Book review: Imperial Bedrooms, by Bret Easton Ellis

images  I am sure you all have watched American Psycho, and Bret Easton Ellis is the person we should all thank for such a master piece. Written with same satiric tones, Imperial Bedrooms will also play with your mind. Set in Hollywood, Clay is a current script writer who moves from New York to LA for the production of his new movie, and here is where everything gets complicated.

It is supposed to be a sort-of-continuation for Less Than Zero, although I skipped this prequel and went straight to the older Clay, but after reading Imperial Bedrooms I truly believe reading the first part would have helped me understand the character a bit better, which is not something easy to figure out through such an eccentric first person narrator.

From the beginning you can already tell it is going to be an intense story. Money, sex, drugs, you have all of those in this fiction, and it could not be any other way. The eccentricity of the work gives the plot and the character a tint of lunacy that will make you doubt throughout the whole thing.

The representation of the Hollywood society is what I loved the most. Bret Easton Ellis is a master in the art of “not saying anything but saying everything at the same time”. The background is explained by the actions of the characters themselves. Furthermore, the lack of punctuation marks and the overuse of the conjunction “and” will get you into the paranoiac of the situation, and the amok of the narrator’s mind.
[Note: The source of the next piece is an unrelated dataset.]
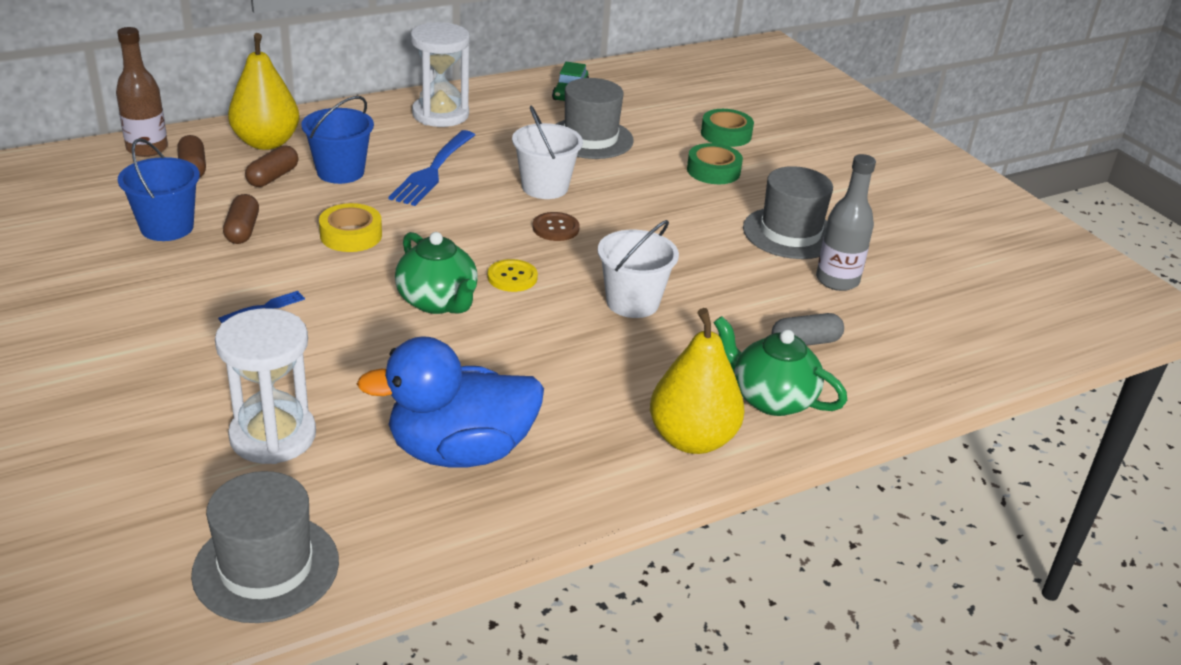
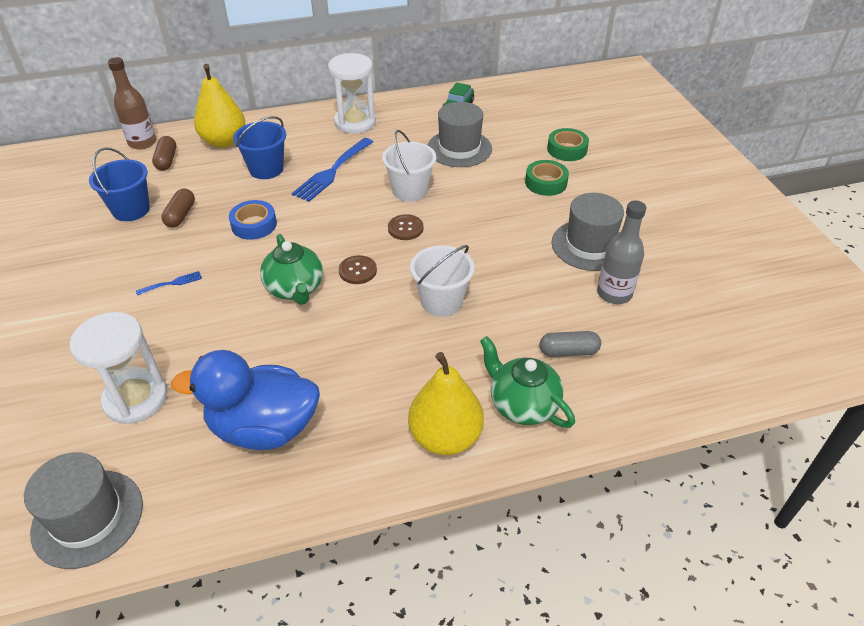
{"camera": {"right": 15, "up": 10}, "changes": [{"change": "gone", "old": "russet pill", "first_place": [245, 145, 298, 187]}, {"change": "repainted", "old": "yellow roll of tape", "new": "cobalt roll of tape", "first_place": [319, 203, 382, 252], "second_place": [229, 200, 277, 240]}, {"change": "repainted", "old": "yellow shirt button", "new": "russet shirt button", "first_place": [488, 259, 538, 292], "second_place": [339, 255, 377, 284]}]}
“The movie was very different from the book in that there was nothing from the book in the movie.”

“She could be twenty. She could be thirty. You can’t tell. And if you could, everything would be over.”

If I had to choose one word to describe this work it would be chaos. If you can get easily offended and you dislike works with abundance of strange encounters and people that seem to be crazy, then you might want to skip this one, but I must say it is a sterling representation of the ostentatious life of Hollywood and the consequences of the greed for fame, and I do not regret reading it.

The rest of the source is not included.